In a study of more than 15,000 patients who underwent coronary CT angiography (CCTA), few individuals with mild or moderate disease needed invasive procedures, confirming CT's role as a cost-efficient gateway exam for patients with suspected coronary artery disease (CAD), researchers wrote in the Journal of the American College of Cardiology.
In a kind of referendum on CT's efficiency in avoiding needless invasive angiography procedures, investigators benefited from one of the largest-ever patient cohorts studied -- part of the Coronary CT Angiography Evaluation for Clinical Outcomes (CONFIRM) database that now totals more than 23,000 patients.

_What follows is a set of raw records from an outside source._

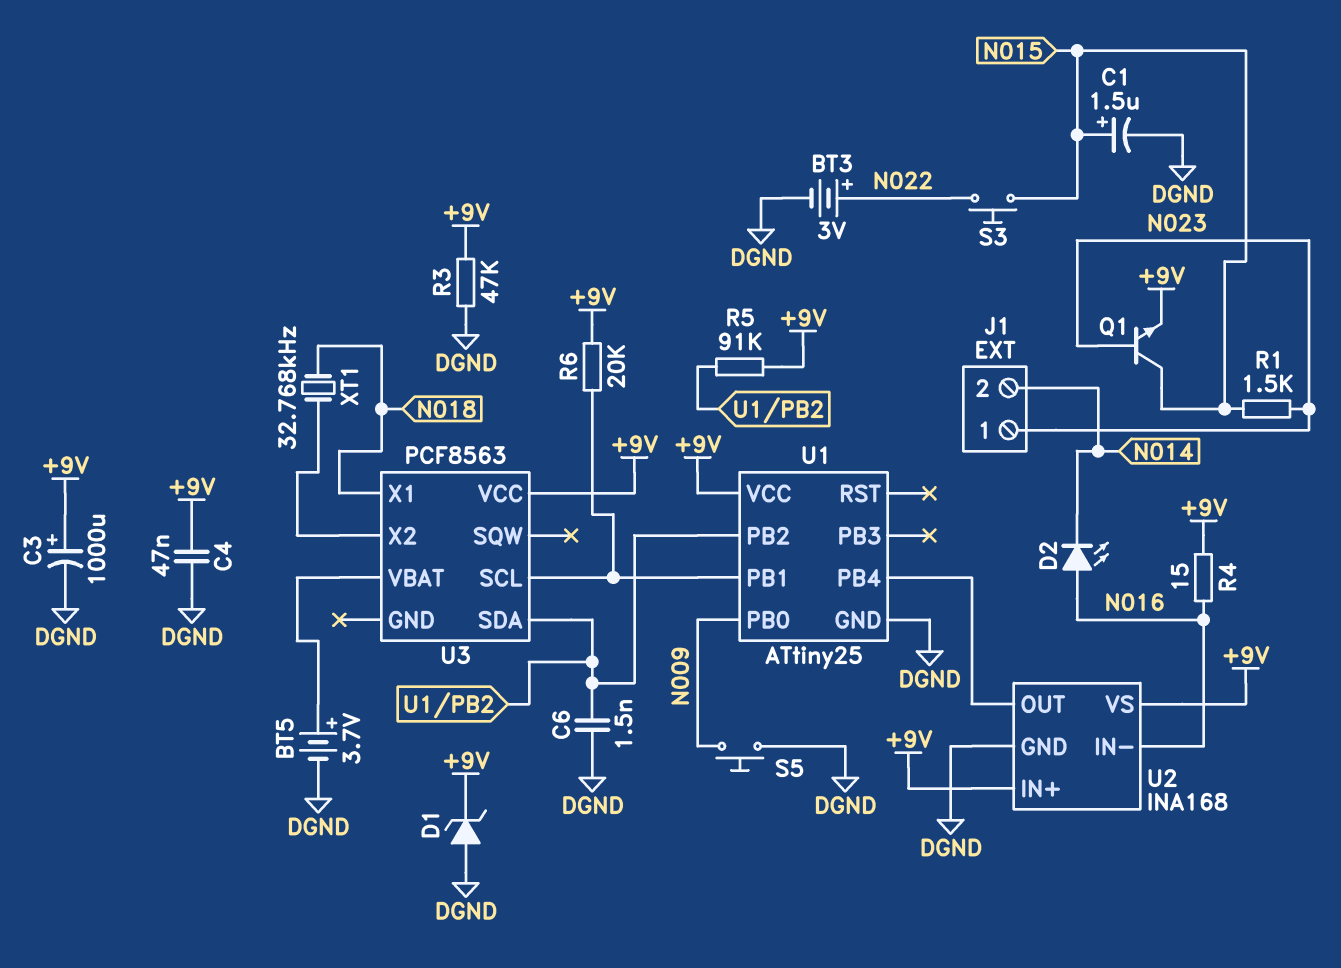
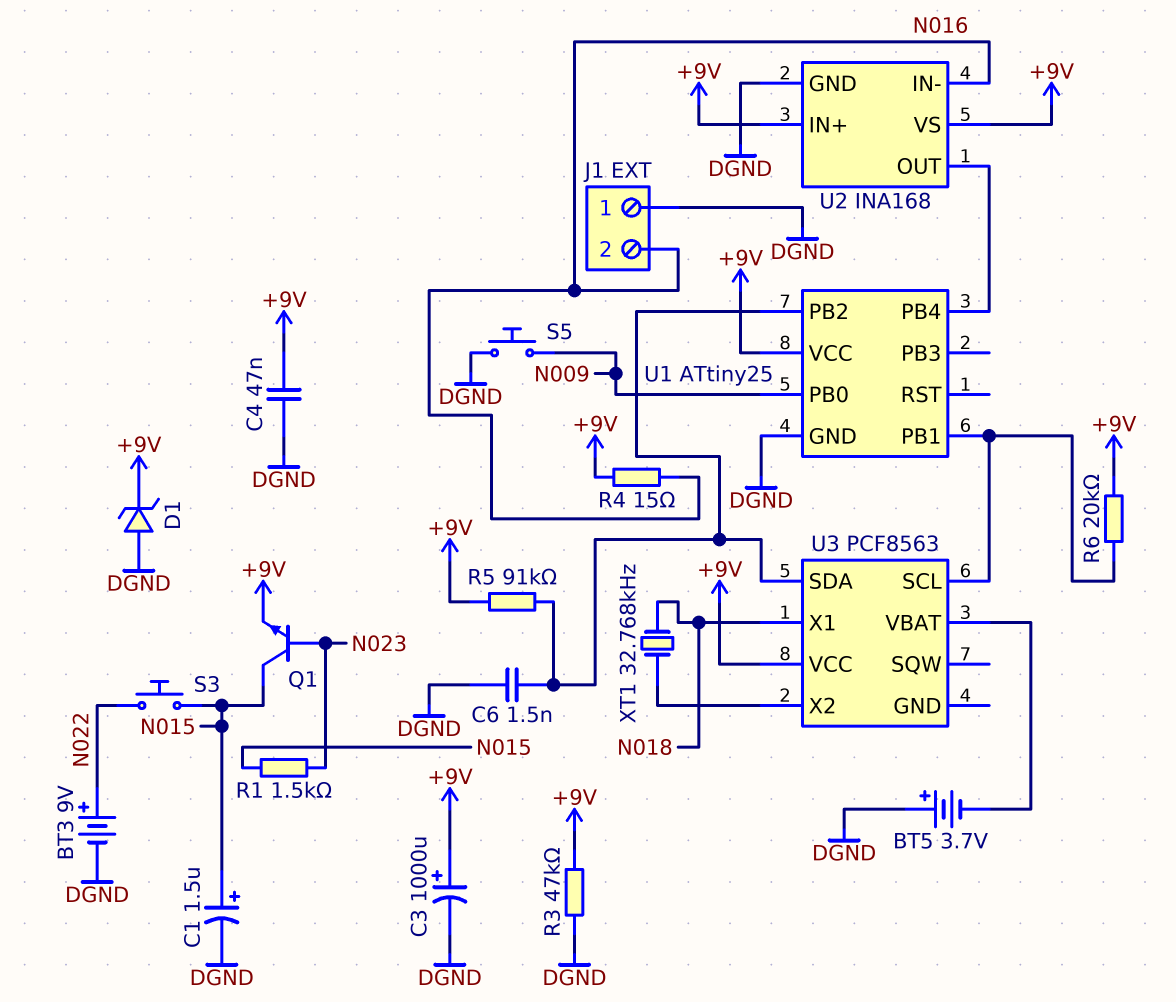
BT3: 3V (plus N022, minus DGND) -> 9V (plus N022, minus DGND)
BT5: 3.7V (plus U3/VBAT, minus DGND) -> 3.7V (plus DGND, minus U3/VBAT)
D2: LED (A N016, K N014) -> none
J1 pin 1: N023 -> DGND
J1 pin 2: N014 -> N016

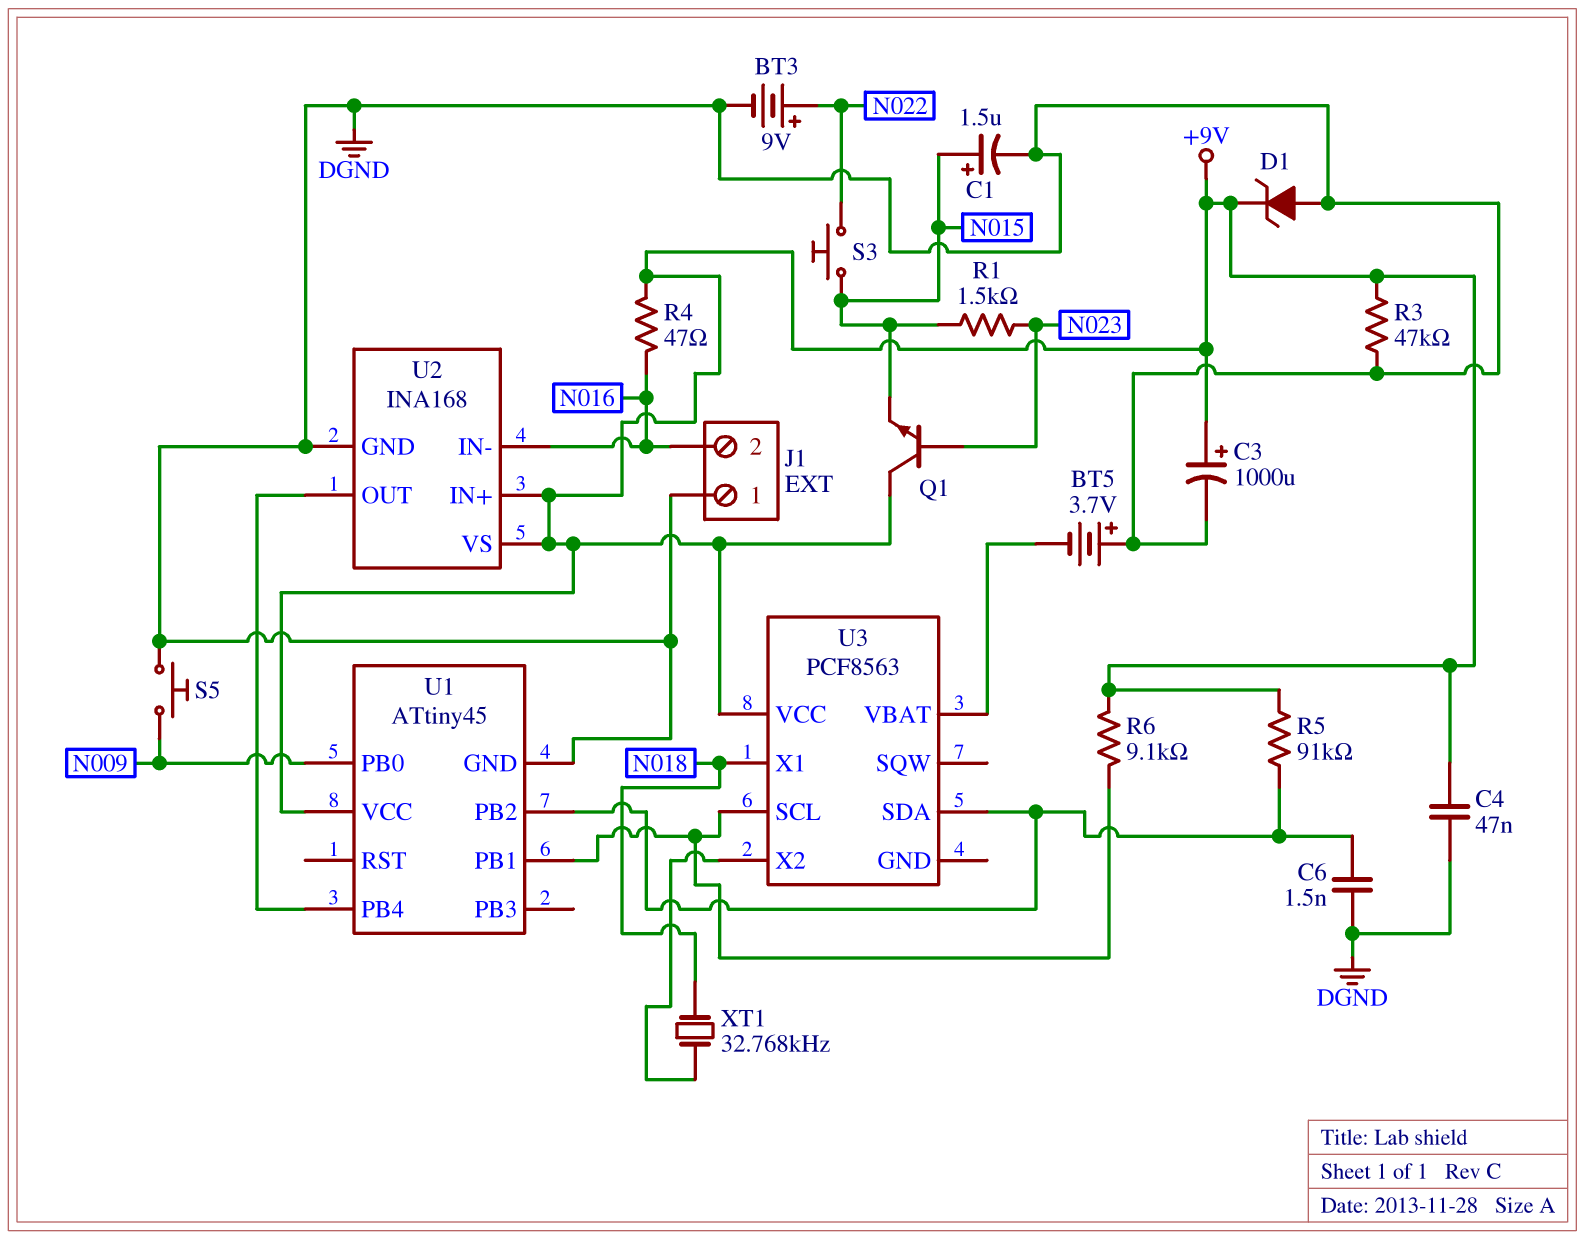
Q1: NPN (B N023, C N015, E +9V) -> NPN (B N023, C +9V, E N015)
R4: 15 (+9V, N016) -> 47 (+9V, N016)
R6: 20k (+9V, U1/PB1) -> 9.1k (+9V, U1/PB1)
U1: ATtiny25 -> ATtiny45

The results are a solid demonstration of CCTA's gatekeeper role vis-à-vis invasive coronary angiography, wrote lead investigator Leslee Shaw, PhD, from Emory University, and colleagues at several other centers across the U.S. Optimal targeting of high-risk patients with CAD based on CCTA may facilitate targeted intervention and improve outcomes of patients undergoing a diagnostic workup for suspected coronary artery disease (JACC, October 17, 2012).
Reducing cath utilization
Catheterizations performed without initial CCTA are often negative in patients with suspected coronary artery disease, who typically show up in emergency rooms complaining of chest pain. But the cost of catheterization is high, and the risk is also elevated due to the invasive nature of catheterization; CCTA in these cases is often performed to determine if invasive intervention can be avoided.
"There's been a lot of talk about downstream utilization of cath and whether CTA is an effective filter, so I think that's what drove this analysis: to see whether CT angiography in a large cohort is really functioning as an appropriate filter to stop unnecessary invasive angiographies," said co-investigator Dr. Matthew Budoff, from the University of California, Los Angeles, in an interview with AuntMinnie.com. "There's obviously a big push to reduce those expensive procedures, and [CCTA] did a good overall job in thousands of patients."
Especially among those with no disease to mild coronary artery disease at CCTA, invasive angiography rates in the new study were very low, "suggesting that doctors are accepting the results of CCTA and not sending patients on to angiography," he said.
Despite CCTA's high reported accuracy for detecting significant coronary artery disease, studies on postexam patient management have been rare. Indeed, the U.S. Centers for Medicare and Medicaid Services (CMS) in 2008 declined a national coverage decision allowing broad use of CCTA, citing inadequate evidence for certain indications, based in large measure on a literature review, Shaw and colleagues wrote.
The CONFIRM registry that the current study relied on is aimed at providing that missing evidence. The study examined CCTA's role as a gatekeeper by evaluating downstream practice patterns and resource utilization, particularly in the Medicare-aged population.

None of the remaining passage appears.